Is nonverbal communication all intuitive?
Is nonverbal communication all intuitive, even though those with ASD can't automatically read nonverbal cues due to different brain wiring? I would make a guess that it is common sense even among ASD people that smiling and displaying open cues are a comfort signal, and all that, but it's something we tend to struggle with or have to learn overtime due to our different wiring.
Do you find nonverbal cues intuitive even if you don't automatically focus on looking at the signals?
How do you deal with the effort required to read nonverbal cues without making yourself look worn out to your conversation partner?
Haha... I really struggle with this but hadn't cottoned on until recently.
When someone smiles at me it seems I have to notice the smile, process it, think "They're smiling at me; better smile back". By the time that laborious process is through with the other person thinks either I don't like them or I'm in a mood. Both could be true anyway I guess lol. And I can't smile on purpose; I just end up pulling a face.
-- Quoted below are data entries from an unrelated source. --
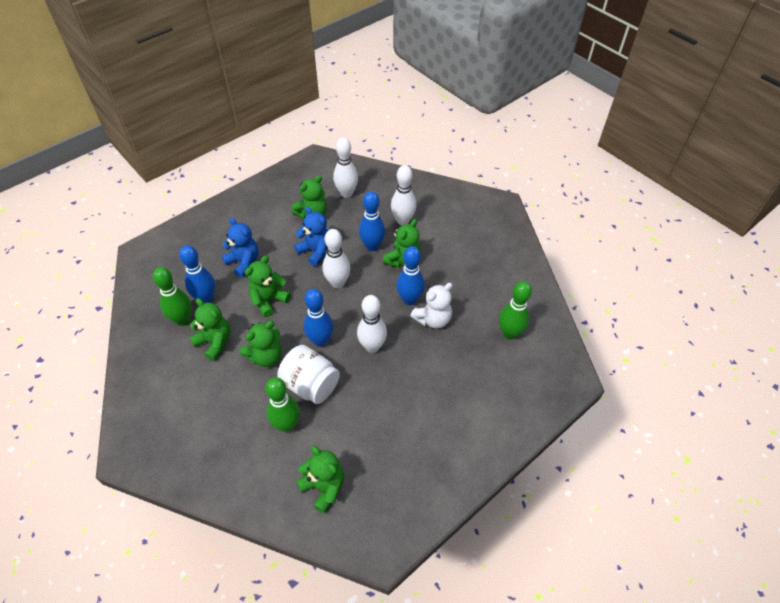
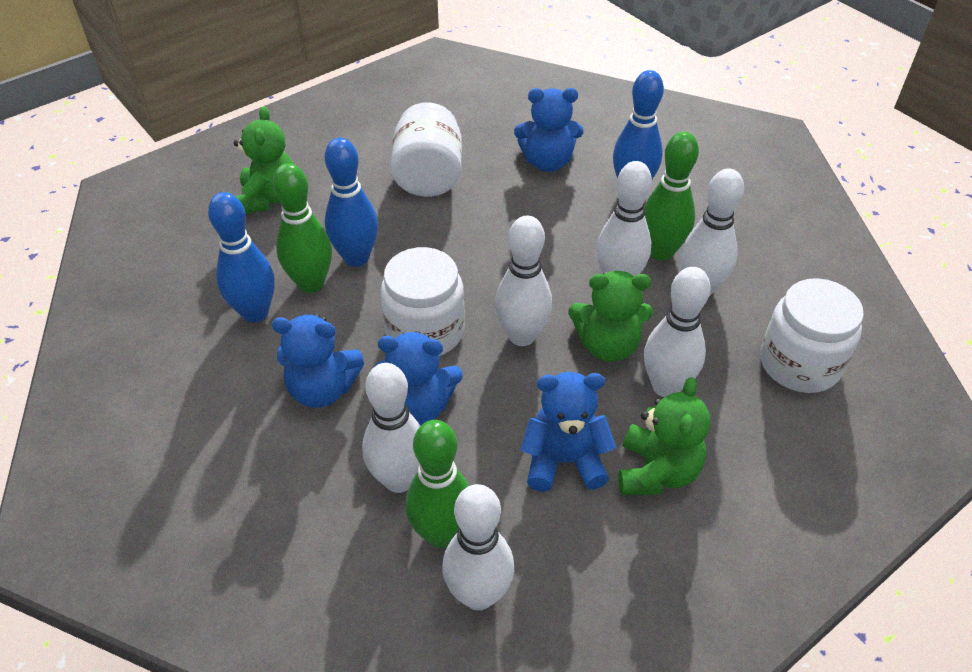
blue bowling pin: 4 -> 3
blue teddy bear: 2 -> 4
green teddy bear: 6 -> 3
white bowling pin: 4 -> 6
white jar: 1 -> 3
white teddy bear: 1 -> 0

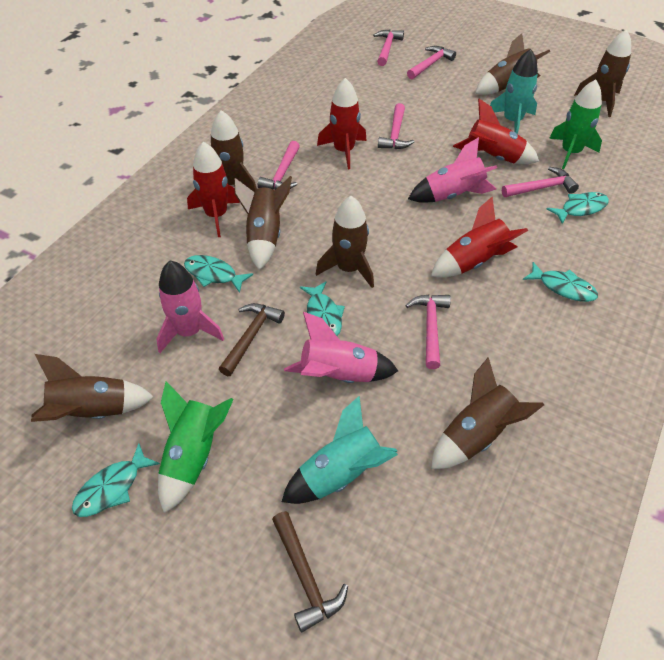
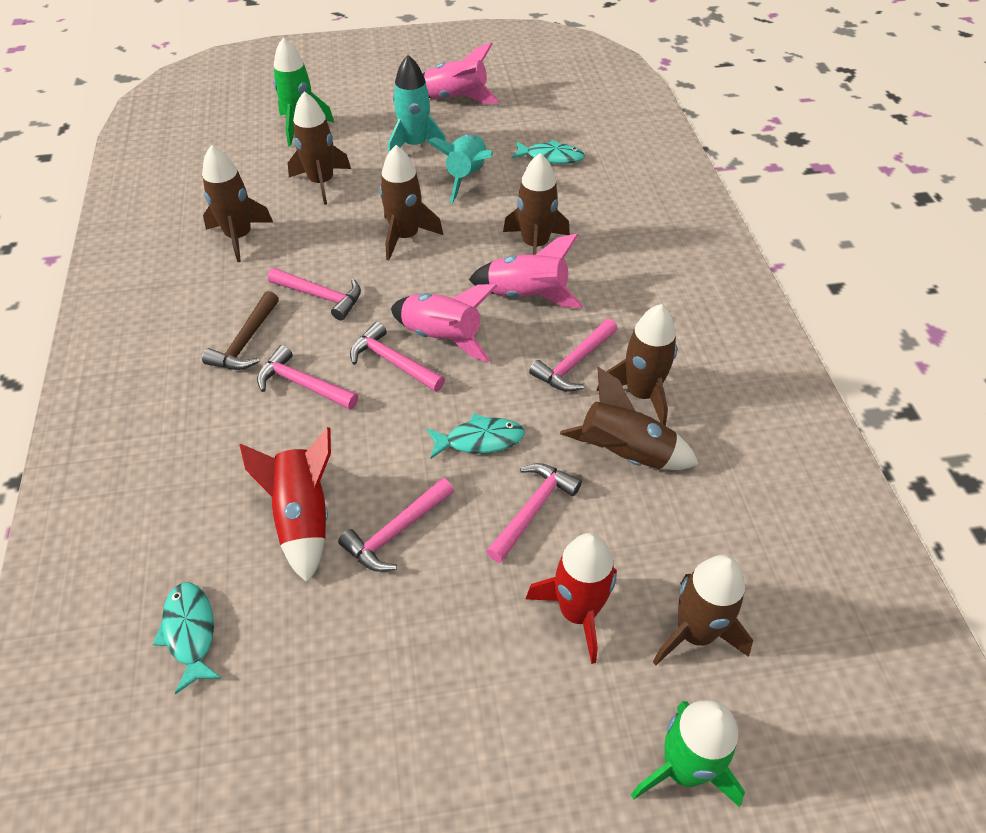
brown hammer: 2 -> 1
red rocket: 4 -> 2
turquoise fish: 5 -> 3

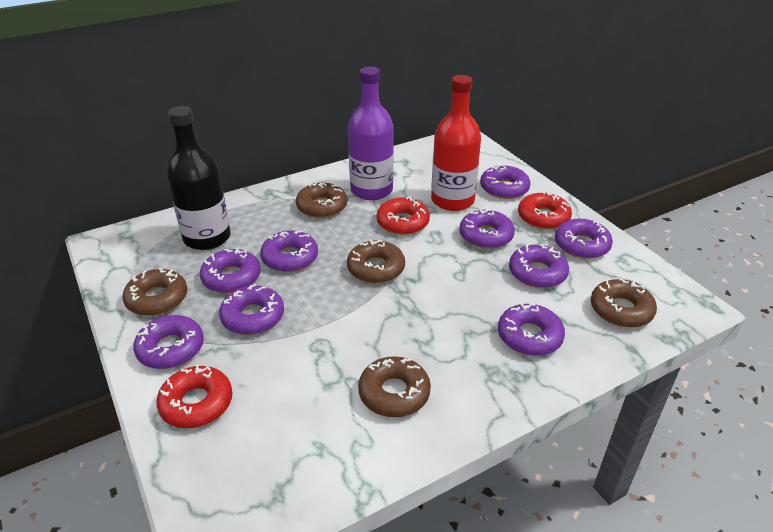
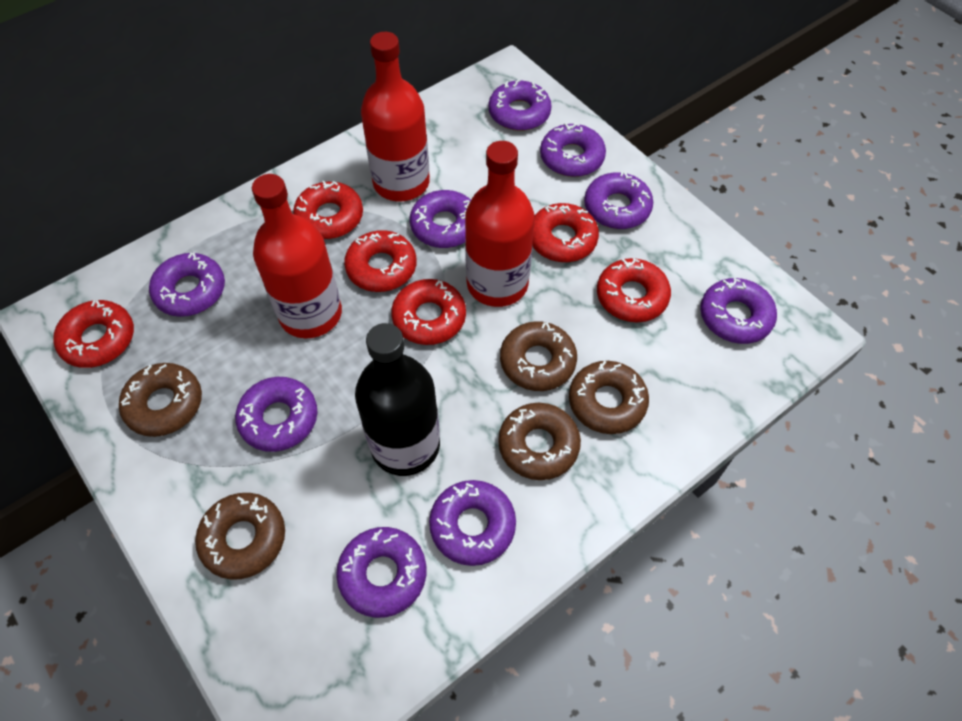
purple bottle: 1 -> 0
red bottle: 1 -> 3
red donut: 3 -> 6

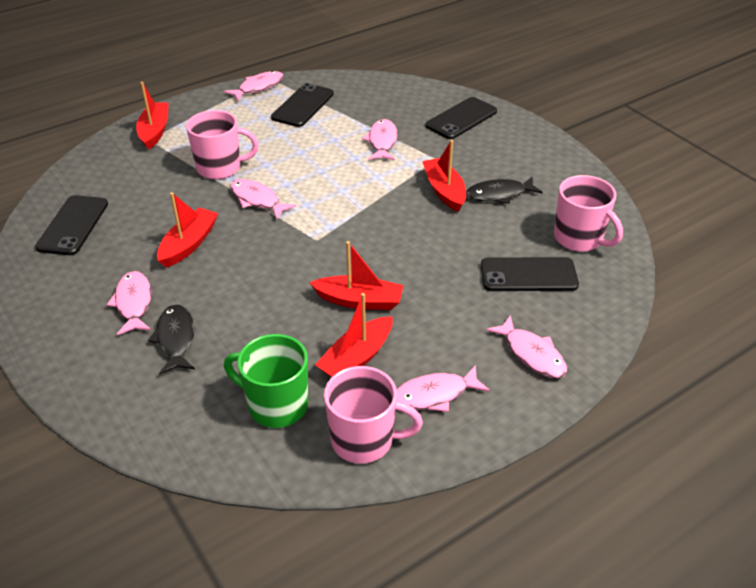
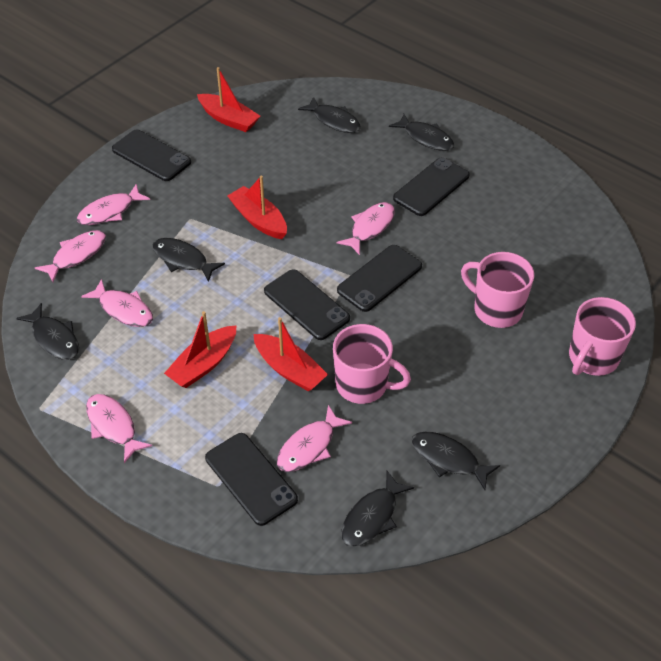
black fish: 2 -> 6
black phone: 4 -> 5
green mug: 1 -> 0
red boat: 5 -> 4

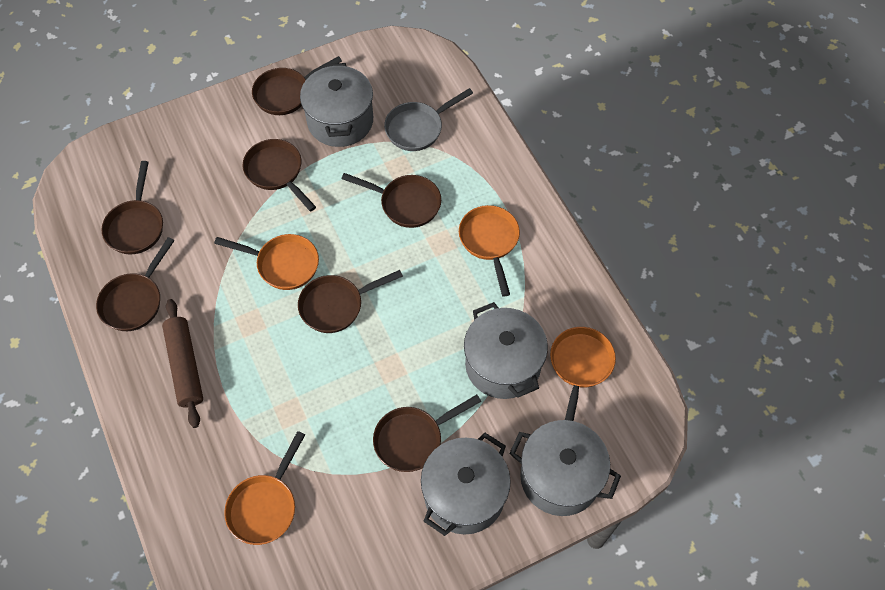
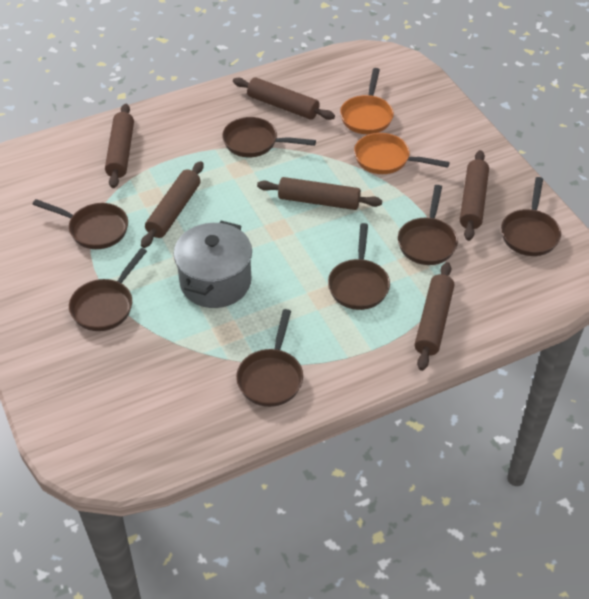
brown rolling pin: 1 -> 6
grey pan: 1 -> 0
grey pot: 4 -> 1
orange pan: 4 -> 2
At work I'm in a position where I have to try and manage people. This is frequently a disaster and I'm beginning to look at other work options now. The thing is someone can respond negatively or with confusion to something I say or ask of them, but I don't know at the time because I just can't read them at all. First I know of it is when someone tells me I've upset someone.
Last thing I'll say on this is that pretty much all my intended communication is verbal, and it tends to be direct and literal. People take offense; they seem to prefer to almost say what they mean and then they have some secret non-verbal thing going on between them. And they assume I can read it too and am playing the same game but I just don't see it and I'm really not communicating any more than I'm speaking.
Ahhhh...flipping Earthlings!! lol ![]()
At the time of exhibition, you can say it's intuitive/automatic in most instances other than overt extremes (all mentally able people with an ASD know what say, crying is and that it's due to something bad or saddening; of course, responding to it is different).
After the fact or from the outsider's perspective, you have time to analyze it cognitively. Albeit, you probably won't interpret it as well as the normal individual does at the time of display. But, you can do a better job after the fact if you have an ASD with the less overt displays.
Mostly intuitive, yeah. And, it's not much of a problem compared to other symptoms IMO. If things are misinterpreted, that's what explicit communication is for.
I can't read them except overt displays (which goes with the ASD, of course).
It is largely inituative, although parts of it are learned even by NTs.
Also, i do not think that is it true that those with an ASD can not read bodylanguage; in most of the gatherings i have been to, everyone knew what the other meant without words, just like in a group of NTs.
In my understanding, those with ASD use a different "type" of bodylanguage, which makes us misinterpret many ques, assing the wrong meaning, place meaning where none exists, or assume no meaning where one does exist.
As infants and young children, we NTs learn to associate others' expressions and gestures with certain emotions and intentions. As preschoolers and elementary-age children, we learn more complex words/synonyms to describe those emotions, both from an internal viewpoint, and external. Somewhere along the way, we also learn to differentiate--such as, a furrowed brow and shrugged shoulders probably means confusion and concern, whereas a smile and shrugged shoulders means confusion and bemusement. It's not necessarily that explicit, though--and it's not all visual, because (and you probably know this)--a person's tone of voice matters, too. Some people are harder to "read" than others, some fake their body language*, and not all gestures mean the same thing from culture to culture. The fine-tuning comes from experience, and people can still misread each other, regardless.
*I have strong opinions and thoughts on body language, but I gotta go, so please don't consider that to be my last word on the issue!